Ogni creazione è il prodotto di un pensiero che si estende oltre i confini disciplinari. In Sculpting the Senses nulla è decorativo. Gli abiti – sospesi o in movimento – dialogano con videoinstallazioni, suoni, modelli sperimentali, ma soprattutto con ciò che non si vede: i dati raccolti da neuroscienziati, le forme ricavate da microrganismi o gli algoritmi generativi che sorreggono certe geometrie. Il corpo, nella visione dell’artista, non è né oggetto né misura: è luogo di risonanza. E la moda, in questa prospettiva, non è funzione né consumo, ma forma possibile del pensiero.
Il progetto trova nel Kunsthal di Rotterdam una sede ideale. L’edificio, progettato da Rem Koolhaas con Fuminori Hoshino tra il 1988 e il 1992, è di per sé un dispositivo concettuale: senza collezione permanente, concepito per accogliere mostre temporanee, disegna i percorsi con rampe diagonali, trasparenze industriali, corridoi obliqui che rompono ogni gerarchia dello spazio. È un museo che espone non oggetti, ma narrazioni in mutazione. In questo senso, l’opera di Van Herpen – che rigetta ogni fissità – trova in Kunsthal non una cornice, ma una controparte architettonica.

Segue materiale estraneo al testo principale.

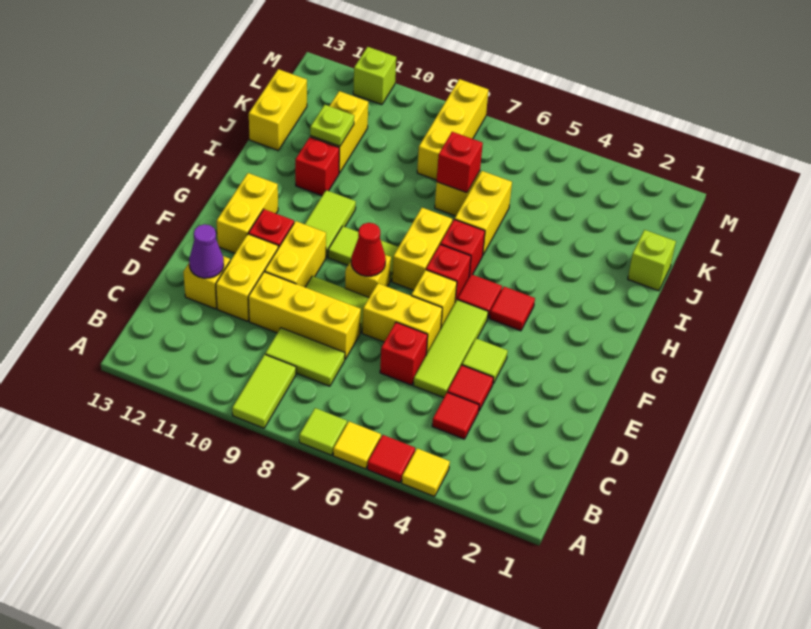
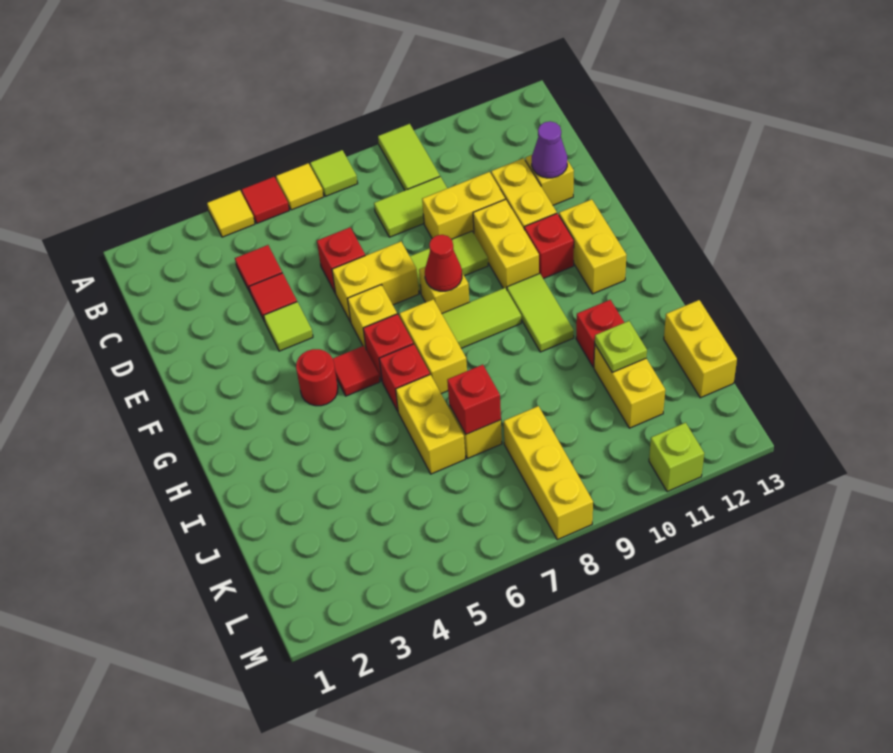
lime tile D5:F5 level 1 -> none
yellow brick D8:D10 level 1 -> yellow brick D9:D10 level 1
red tile G4 level 1 -> red round brick G4 level 1
lime brick J1 level 1 -> none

Uno degli spazi più eloquenti è il Cabinet of Curiosities, che raccoglie schizzi, prototipi, materiali biologici, campioni minerali, modelli di ingegneria naturale: il vocabolario visivo da cui la stilista trae forma e linguaggio. Lì si intuisce con chiarezza che ogni gesto di Van Herpen è radicato nella tradizione epistemologica dell’arte come strumento di osservazione del reale – da Leonardo a Klee, da Buckminster Fuller alla danza di Merce Cunningham.